Release Notes
TOC
AI 1.4.0
New and Optimized Features
Inference Services Now Offer "Standard" and "Advanced" Modes
When creating an inference service, users can now select either "Standard Mode" or "Advanced Mode," with "Standard Mode" being the default option.
- Standard Mode: Ready to use out of the box. After successful deployment of Alauda AI, users can directly create an inference service in "Standard Mode".
- Advanced Mode: Requires manual deployment of the "Alauda AI Model Serving" plugin. Supports serverless mode and enables the creation of inference services that can scale down to zero. This mode relies on Istio and provides additional monitoring metrics for inference services, such as "Traffic","QPS" and "Response time."
Customizable Monitoring Dashboards
A new "Dashboards" feature has been introduced, allowing users to customize and add dashboard charts according to their needs. For example, projects using GPUs from vendors other than NVIDIA can add customized dashboards provided by the manufacturers.
Workbench Plugin
The new "Alauda AI Workbench" plugin is available for installation, providing users with IDE environments such as Jupyter Notebook and VS Code. This plugin replaces the "advanced" capabilities of the previous version and streamlines unnecessary components and some functions originally found in Kubeflow.
Kubeflow Solution
A native Kubeflow solution has been launched to meet the needs of project clients who are accustomed to using the native capabilities of the Kubeflow community.
Multi-Node Multi-GPU Solution
A multi-node multi-GPU solution has been introduced to cater to users' requirements for deploying models with large parameter counts.

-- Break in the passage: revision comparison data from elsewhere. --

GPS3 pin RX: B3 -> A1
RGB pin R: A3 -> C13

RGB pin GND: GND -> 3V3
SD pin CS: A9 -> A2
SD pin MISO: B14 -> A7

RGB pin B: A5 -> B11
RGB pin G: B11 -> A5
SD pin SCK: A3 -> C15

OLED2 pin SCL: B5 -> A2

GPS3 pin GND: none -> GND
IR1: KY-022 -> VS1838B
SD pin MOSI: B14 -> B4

Notebook-Based Pre-training and Fine-tuning Solutions
Notebook-based solutions for model pre-training and fine-tuning have been launched to support users in optimizing their models.
Inference Service Authentication Solution
An inference service authentication solution based on Enovy AI Gateway has been introduced, supporting the creation of API Keys for inference services to enhance permission control capabilities.

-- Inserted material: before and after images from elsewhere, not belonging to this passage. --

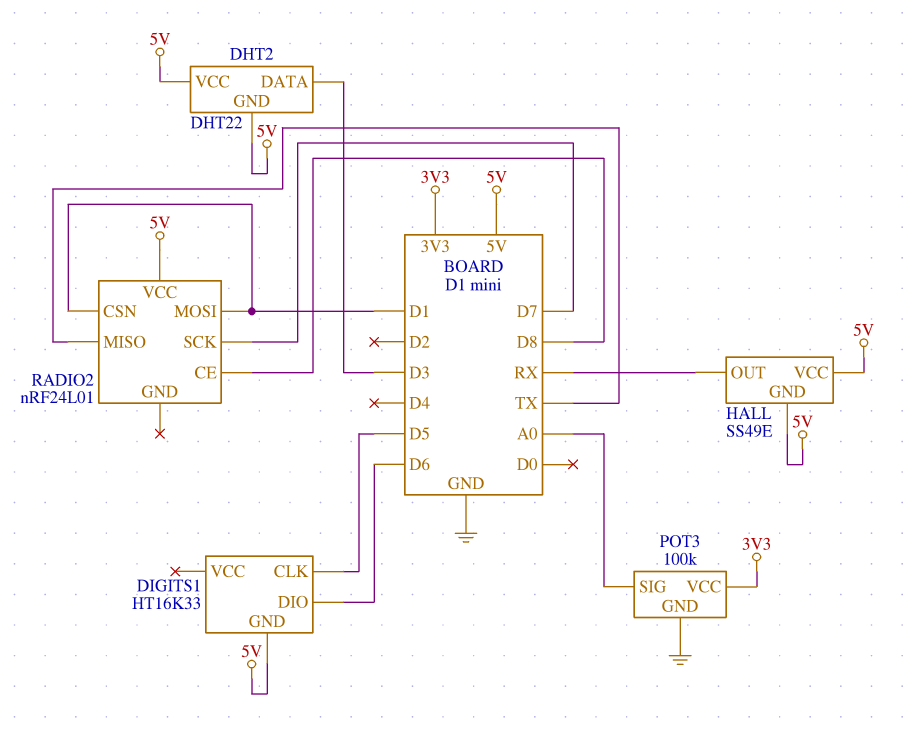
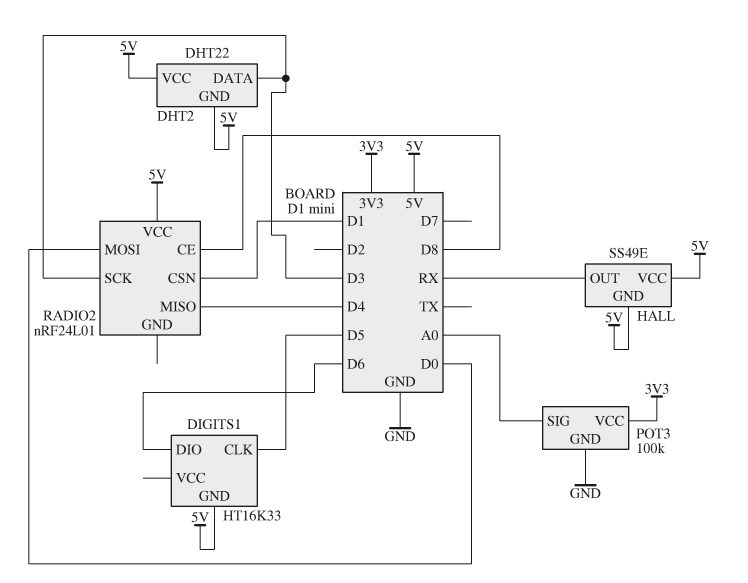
RADIO2 pin MISO: TX -> D4
RADIO2 pin MOSI: D1 -> D0
RADIO2 pin SCK: D7 -> D3

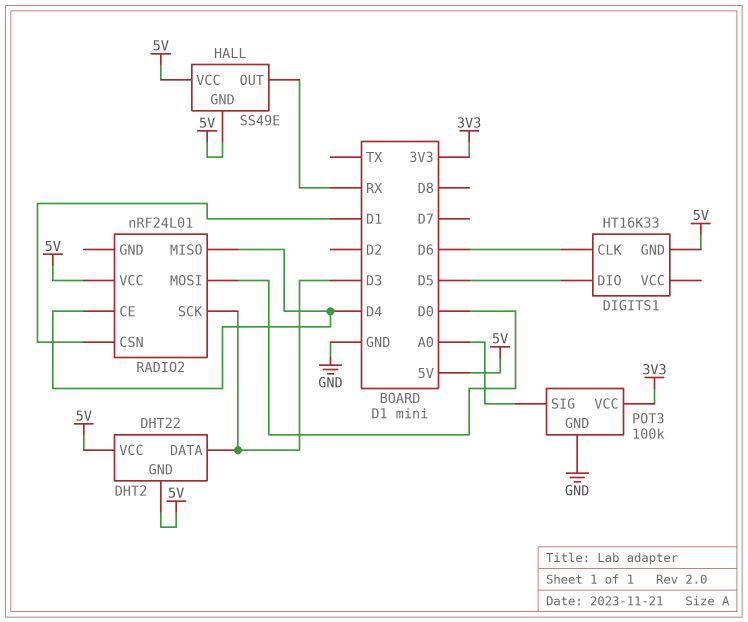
DIGITS1 pin CLK: D5 -> D6
DIGITS1 pin DIO: D6 -> D5
RADIO2 pin CE: D8 -> D4

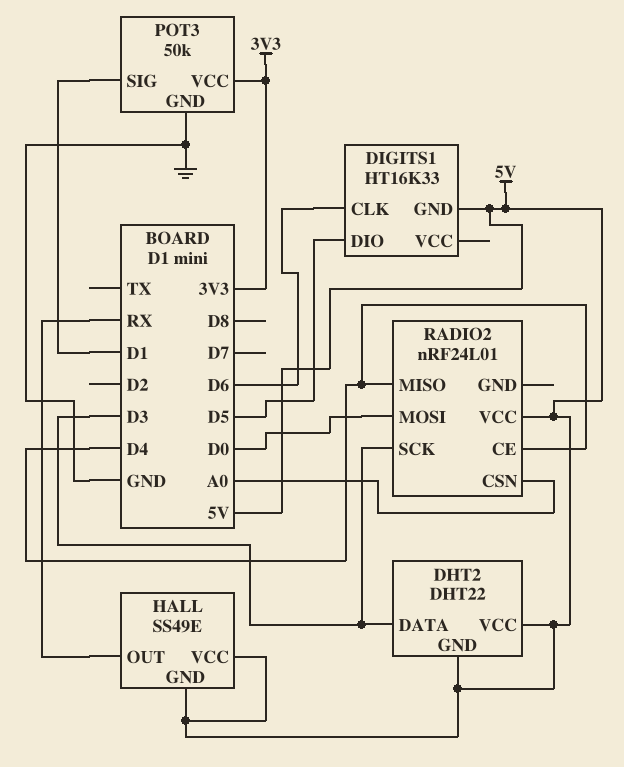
POT3: 100k -> 50k
POT3 pin SIG: A0 -> D1
RADIO2 pin CSN: D1 -> A0

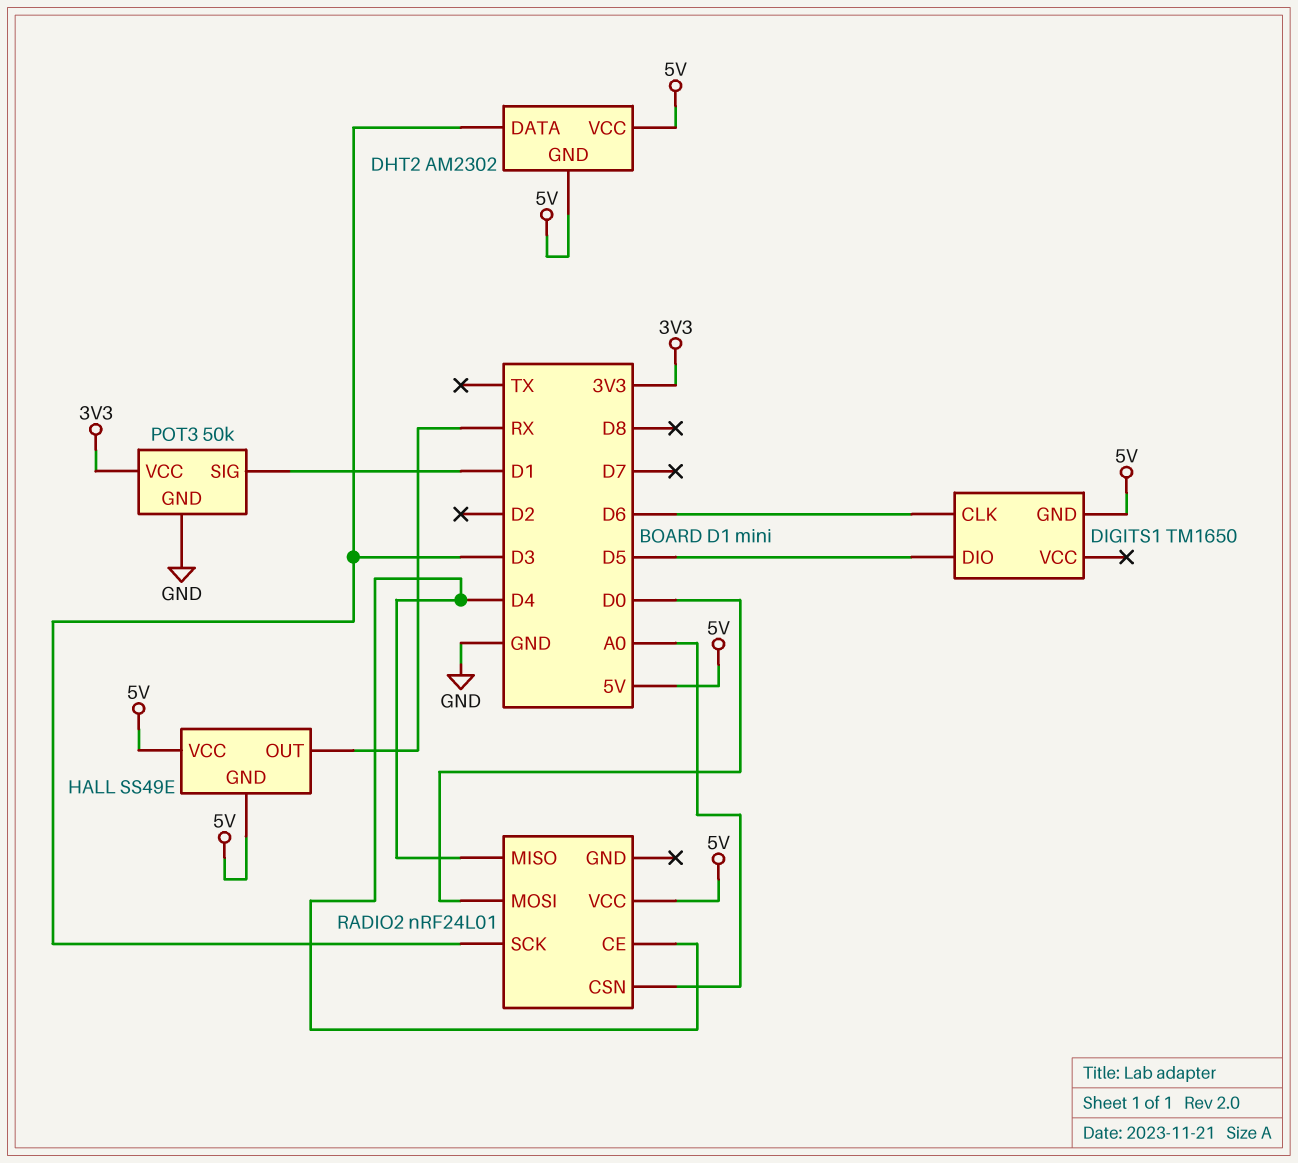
DHT2: DHT22 -> AM2302
DIGITS1: HT16K33 -> TM1650

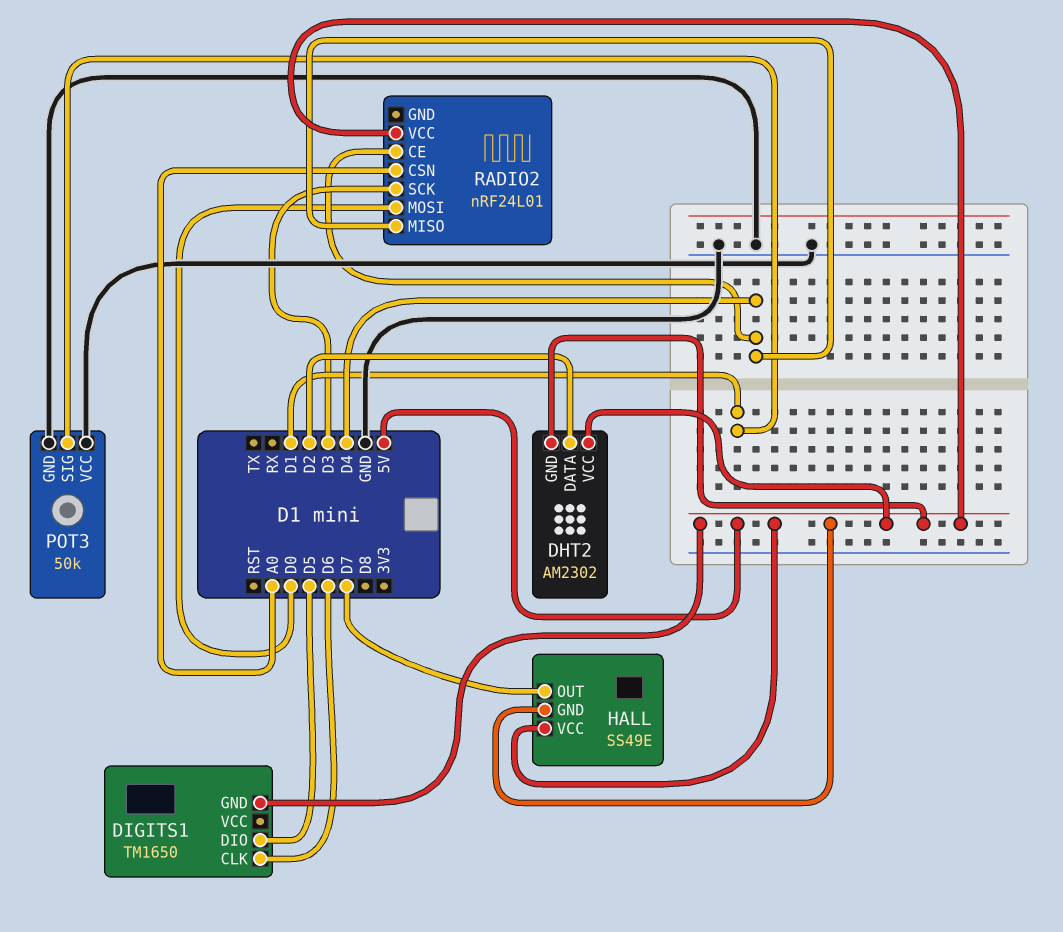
DHT2 pin DATA: D3 -> D2
HALL pin OUT: RX -> D7
POT3 pin VCC: 3V3 -> GND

Enhanced Inference Service Logging
The logging functionality for inference services has been enhanced, including features such as automatic log updates, pause updates, and container switching, maintaining consistency with Alauda Container Platform capabilities.
Deprecated Features
Downgrading mlserver Inference Runtime to a Solution
Due to limited use cases and its impact on the user experience of large model inference services, the mlserver inference runtime has been downgraded to a solution. It is no longer included in the product by default, but a solution is provided to support specific scenarios, such as Small Language Model inference.
Discontinuation of the Apps Feature
Both the Apps feature and Dify are positioned as AI Agent development capabilities, with Dify offering a simpler development approach through its low-code capabilities. In contrast, the pure customization and from-scratch development approach of the Apps feature is less convenient. Therefore, the Apps feature has been discontinued. Projects that require pure custom development of AI Agents can be accommodated through alternative solutions.
Discontinuation of the Model Upload UI Feature
There are two ways to upload models: via git push command-line or through the UI. Command-line uploads offer better performance and faster speeds. Although the UI upload is user-friendly, it tends to freeze when dealing with large model files, which are typically several hundred GB in size. Therefore, the UI upload feature has been discontinued. To facilitate user access, a documentation link has been added in place of the original feature, allowing users to quickly navigate to the user manual for operation commands.
Fixed Issues
No issues in this release.
Known Issues
- After updating the Alauda AI name in the Platform Parameters submenu of the Platform Settings in the Administrator view, the name of the Alauda AI platform is not correctly changed.
- Modifying library_name in Gitlab by directly editing the readme file does not synchronize the model type change on the page.
Temporary solution: Use UI operation to modify the library_name to avoid direct operation in Gitlab.